Each subcontractor should employ a 3D/BIM technician and/or respective lead project manager who will attend design coordination sessions and be responsible for resolving all model conflicts. This person can also be responsible for 3D model generation. It is important to note that each subcontractor should be required to abide by the BIM-related processes described in the project’s BIM PxP to ensure successful design coordination.


7.2.3 Ensuring Comprehensive Model Coordination between Trades


Subcontractors are responsible for resolving conflicts and fully coordinating their respective models with all applicable parties. This should take place in the design coordination sessions, with coordination by the GC’s BIM manager. In the event resolution between subcontractors is not obtained; the GC’s BIM manager will determine the necessary corrective action.


7.2.4 Updating the Model During the Construction Phase


After each design coordination session, the subcontractor’s BIM technician ensures that any design changes discussed are reflected in the model. The technician can implement these changes in the model during or after the design coordination session. The key is that the model needs to be up-to-date prior to subsequent coordination session and any changes that impact construction execution need to be communicated in a timely manner.


7.2.5 Producing Shop Drawings from the Coordinated Model


After design coordination is complete and the federated 3D model is clash-free, the subcontractor should generate shop drawings from the coordinated model. Shop drawings are usually required for prefabricated components, which is the case for MEPF, but can also include structural steel, precast concrete, building skin, and many other components. Shop drawings are typically more detailed than construction drawings, as they illustrate fabrication and/or installation of components to field crews. Components in shop drawings are tagged and should match tagging used in the physical elements, to ensure effective field installation. They show complete dimensions, both horizontal and vertical, of components, routing of MEPF systems, structural framing, ceilings, partitions, equipment, lights, and other systems the project may have.

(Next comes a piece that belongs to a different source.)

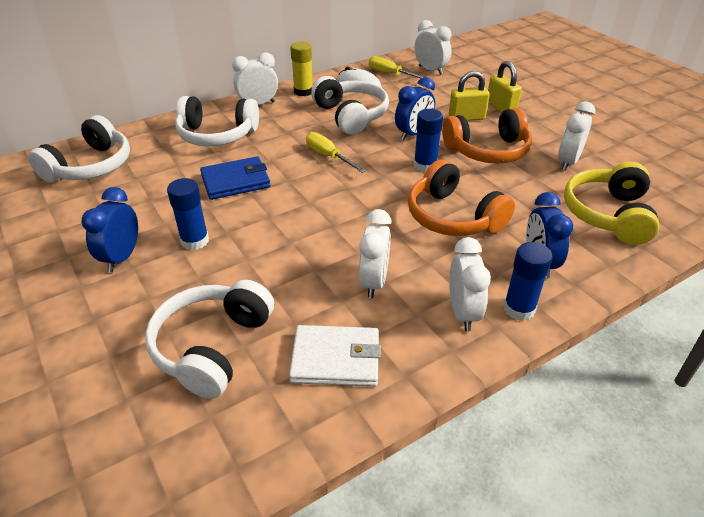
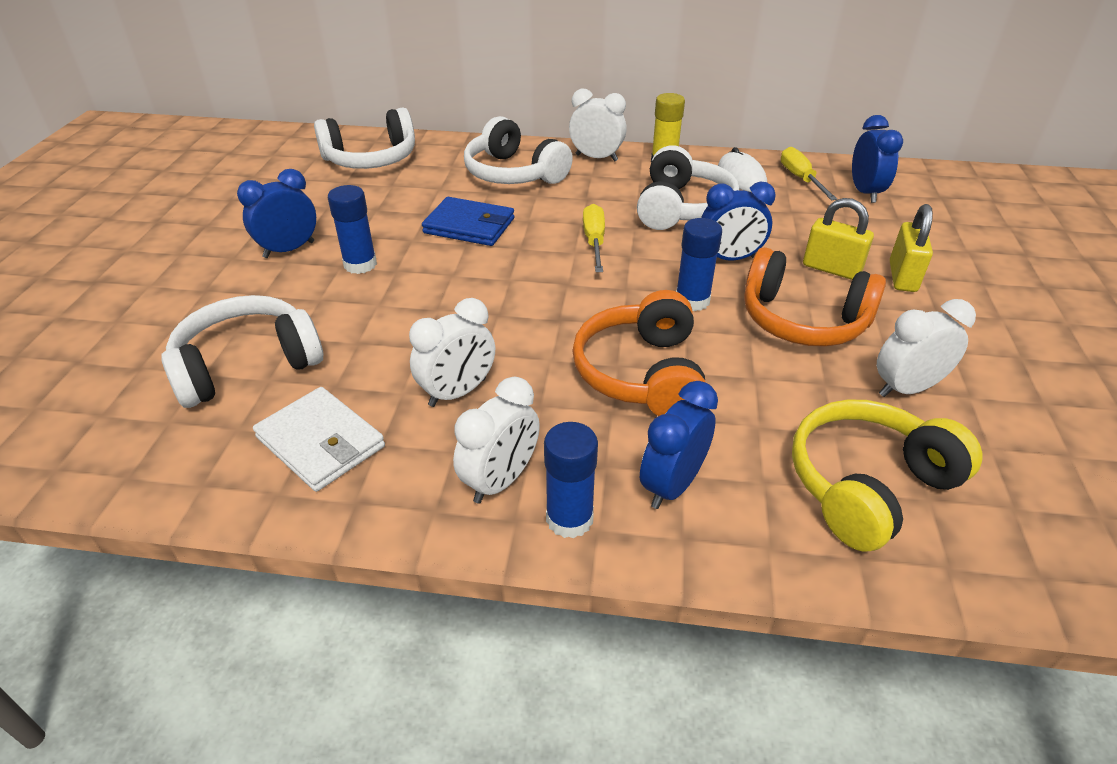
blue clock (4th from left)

7.2.6 Installing Work Based on the Coordinated Construction Model


Impacts caused by subcontractors’ installation of work that varies from the coordinated model (or has not been modeled) will be assessed by the GC’s BIM manager to determine corrective measures in mitigating said impacts. Subcontractors responsible for incorrectly installed work will bear the costs (should they occur) of remediating the impacted area. Hence, it is recommended that subcontractors install work strictly based on a coordinated model. In order to facilitate this, many subcontractors use a BIM station near their work face at the jobsite, as illustrated in Figure 7.3, where they can quickly refer to models and shop drawings while installing work. Others use tablet devices, as shown in Figure 7.4. Some are also experimenting with more innovative visualization approaches, including virtual, augmented, and mixed reality.


7.3 Interfacing with Other Stakeholders


Subcontractors interface with several project teams, including GCs, other subcontractors, designers, and the owner. The main BIM-related interface points are discussed in the following sections.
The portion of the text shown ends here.